Here’s a little secret, well-kept until today. I love my lesbian daughter, too. No apologies. No excuses. McLeod is not only who she is, but I think she’s wonderful. I support her. I adore her. And however she chooses to navigate these waters of fear and love, I will climb into the boat whenever she needs me. No questions asked. No need for her to justify who she is. Not for one single, solitary second.
So, I want to say this. If you are a parent who loves both Jesus and your gay child, and it’s easy to do so, join the club. You don’t have to choose. You can do both. Fully, freely, and with joy. You don’t have to turn your back, cast her out of your home, or parade him before the church. You can make your home, not a nightclub, your child’s safe space. You can love your gay child with all your heart and if others cannot accept it, that’s their cross to bear, not yours. Love them, too.

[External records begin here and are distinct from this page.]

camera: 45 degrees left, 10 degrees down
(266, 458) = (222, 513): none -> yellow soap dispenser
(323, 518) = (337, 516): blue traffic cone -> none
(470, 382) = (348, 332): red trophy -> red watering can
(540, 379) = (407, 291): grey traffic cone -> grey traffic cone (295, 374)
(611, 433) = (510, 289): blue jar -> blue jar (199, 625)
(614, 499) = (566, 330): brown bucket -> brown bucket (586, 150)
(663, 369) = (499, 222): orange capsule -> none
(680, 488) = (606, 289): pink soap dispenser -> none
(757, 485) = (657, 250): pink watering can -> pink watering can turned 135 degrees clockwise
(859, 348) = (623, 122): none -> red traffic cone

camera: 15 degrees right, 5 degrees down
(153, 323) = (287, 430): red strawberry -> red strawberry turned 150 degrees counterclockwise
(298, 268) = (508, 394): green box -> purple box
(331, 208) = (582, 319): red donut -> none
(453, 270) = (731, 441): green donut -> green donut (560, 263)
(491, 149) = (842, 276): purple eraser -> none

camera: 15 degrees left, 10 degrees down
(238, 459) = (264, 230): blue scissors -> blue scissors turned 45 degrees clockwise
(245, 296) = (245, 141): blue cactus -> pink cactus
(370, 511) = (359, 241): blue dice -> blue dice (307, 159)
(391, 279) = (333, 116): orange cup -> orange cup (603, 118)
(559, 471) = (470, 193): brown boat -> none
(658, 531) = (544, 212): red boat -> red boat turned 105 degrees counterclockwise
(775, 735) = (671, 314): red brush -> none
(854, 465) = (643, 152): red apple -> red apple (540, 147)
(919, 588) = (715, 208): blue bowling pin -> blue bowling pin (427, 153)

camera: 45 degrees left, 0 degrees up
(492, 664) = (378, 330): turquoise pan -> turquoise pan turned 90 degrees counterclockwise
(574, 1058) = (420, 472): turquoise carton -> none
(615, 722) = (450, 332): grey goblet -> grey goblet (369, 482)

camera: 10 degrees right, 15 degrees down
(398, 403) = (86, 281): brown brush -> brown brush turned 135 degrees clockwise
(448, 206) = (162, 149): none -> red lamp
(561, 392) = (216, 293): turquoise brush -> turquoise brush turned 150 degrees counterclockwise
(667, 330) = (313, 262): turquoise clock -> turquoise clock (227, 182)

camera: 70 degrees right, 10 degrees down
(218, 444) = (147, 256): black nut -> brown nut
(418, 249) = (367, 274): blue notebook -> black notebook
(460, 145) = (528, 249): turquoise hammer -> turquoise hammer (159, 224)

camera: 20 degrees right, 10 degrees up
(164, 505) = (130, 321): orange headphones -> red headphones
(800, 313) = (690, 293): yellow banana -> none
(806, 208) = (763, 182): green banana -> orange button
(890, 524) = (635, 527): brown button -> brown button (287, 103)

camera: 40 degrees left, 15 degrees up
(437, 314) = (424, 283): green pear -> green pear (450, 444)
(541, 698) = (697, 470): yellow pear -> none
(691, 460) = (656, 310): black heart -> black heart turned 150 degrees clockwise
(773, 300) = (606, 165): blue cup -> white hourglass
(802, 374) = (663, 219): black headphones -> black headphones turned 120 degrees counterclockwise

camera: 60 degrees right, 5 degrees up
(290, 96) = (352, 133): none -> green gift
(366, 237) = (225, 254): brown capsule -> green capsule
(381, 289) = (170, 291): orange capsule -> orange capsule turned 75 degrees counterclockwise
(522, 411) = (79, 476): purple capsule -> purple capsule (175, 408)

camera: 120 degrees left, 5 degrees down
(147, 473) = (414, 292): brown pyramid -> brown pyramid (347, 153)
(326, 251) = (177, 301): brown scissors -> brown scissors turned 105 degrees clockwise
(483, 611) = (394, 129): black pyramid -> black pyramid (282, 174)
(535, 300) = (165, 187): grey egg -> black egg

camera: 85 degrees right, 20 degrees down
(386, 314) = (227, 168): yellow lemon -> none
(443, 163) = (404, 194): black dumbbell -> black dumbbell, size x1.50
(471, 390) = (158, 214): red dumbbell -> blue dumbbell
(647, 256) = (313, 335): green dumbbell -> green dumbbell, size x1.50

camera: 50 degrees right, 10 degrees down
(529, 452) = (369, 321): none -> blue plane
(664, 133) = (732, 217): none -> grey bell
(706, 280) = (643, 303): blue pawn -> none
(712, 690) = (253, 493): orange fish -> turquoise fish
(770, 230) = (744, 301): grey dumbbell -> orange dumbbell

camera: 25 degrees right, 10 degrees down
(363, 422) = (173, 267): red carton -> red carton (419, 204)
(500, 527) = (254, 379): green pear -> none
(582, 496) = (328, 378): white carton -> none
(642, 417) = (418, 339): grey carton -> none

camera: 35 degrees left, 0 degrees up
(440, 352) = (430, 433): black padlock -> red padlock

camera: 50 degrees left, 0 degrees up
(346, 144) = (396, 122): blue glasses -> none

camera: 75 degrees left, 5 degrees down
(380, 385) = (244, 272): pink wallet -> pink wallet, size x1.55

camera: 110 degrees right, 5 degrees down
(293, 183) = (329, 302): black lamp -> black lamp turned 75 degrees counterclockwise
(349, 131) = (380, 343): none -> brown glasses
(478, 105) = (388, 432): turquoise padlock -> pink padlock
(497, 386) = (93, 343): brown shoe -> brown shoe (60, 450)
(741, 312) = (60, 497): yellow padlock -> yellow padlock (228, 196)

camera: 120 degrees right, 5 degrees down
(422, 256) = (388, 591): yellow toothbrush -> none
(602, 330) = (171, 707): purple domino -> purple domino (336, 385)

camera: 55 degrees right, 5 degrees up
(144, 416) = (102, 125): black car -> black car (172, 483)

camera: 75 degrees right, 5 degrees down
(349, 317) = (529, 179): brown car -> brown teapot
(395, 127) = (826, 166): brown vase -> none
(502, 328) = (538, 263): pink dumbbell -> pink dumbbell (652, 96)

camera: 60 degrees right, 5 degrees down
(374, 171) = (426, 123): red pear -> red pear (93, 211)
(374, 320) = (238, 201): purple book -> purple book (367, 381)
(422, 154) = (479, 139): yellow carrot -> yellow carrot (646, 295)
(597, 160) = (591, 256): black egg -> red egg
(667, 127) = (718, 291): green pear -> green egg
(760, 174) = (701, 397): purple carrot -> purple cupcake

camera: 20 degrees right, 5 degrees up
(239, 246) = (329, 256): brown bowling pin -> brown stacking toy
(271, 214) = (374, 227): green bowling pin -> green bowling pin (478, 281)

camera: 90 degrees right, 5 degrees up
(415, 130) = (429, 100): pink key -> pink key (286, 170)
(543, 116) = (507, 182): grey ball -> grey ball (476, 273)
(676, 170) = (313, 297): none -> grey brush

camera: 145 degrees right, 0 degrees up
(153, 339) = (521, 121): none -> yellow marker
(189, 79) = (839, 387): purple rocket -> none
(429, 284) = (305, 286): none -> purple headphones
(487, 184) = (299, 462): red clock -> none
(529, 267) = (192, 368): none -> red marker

To McLeod, I wish to say publicly what you have heard many times in private:
I’m proud of you, and I love you for EXACTLY who you are, formed in the imagination of God, formed in God’s image--just like your mother, your father, your sister, your brother, and all the people of the world. I love you today, tomorrow, and every day, and I’m so excited to see what the Good Creator, who loves you every bit as much as the rest of His Children, has in store for you. Because God is like that, offering peace in the storm, love amidst the fear, acceptance inside the pain and the loneliness. And not just to straight people. Peace be with you, my little girl, today and all the days of your life. I will always be on your side.
PS: To all who have read this note and have been encouraged and encouraging, we thank you!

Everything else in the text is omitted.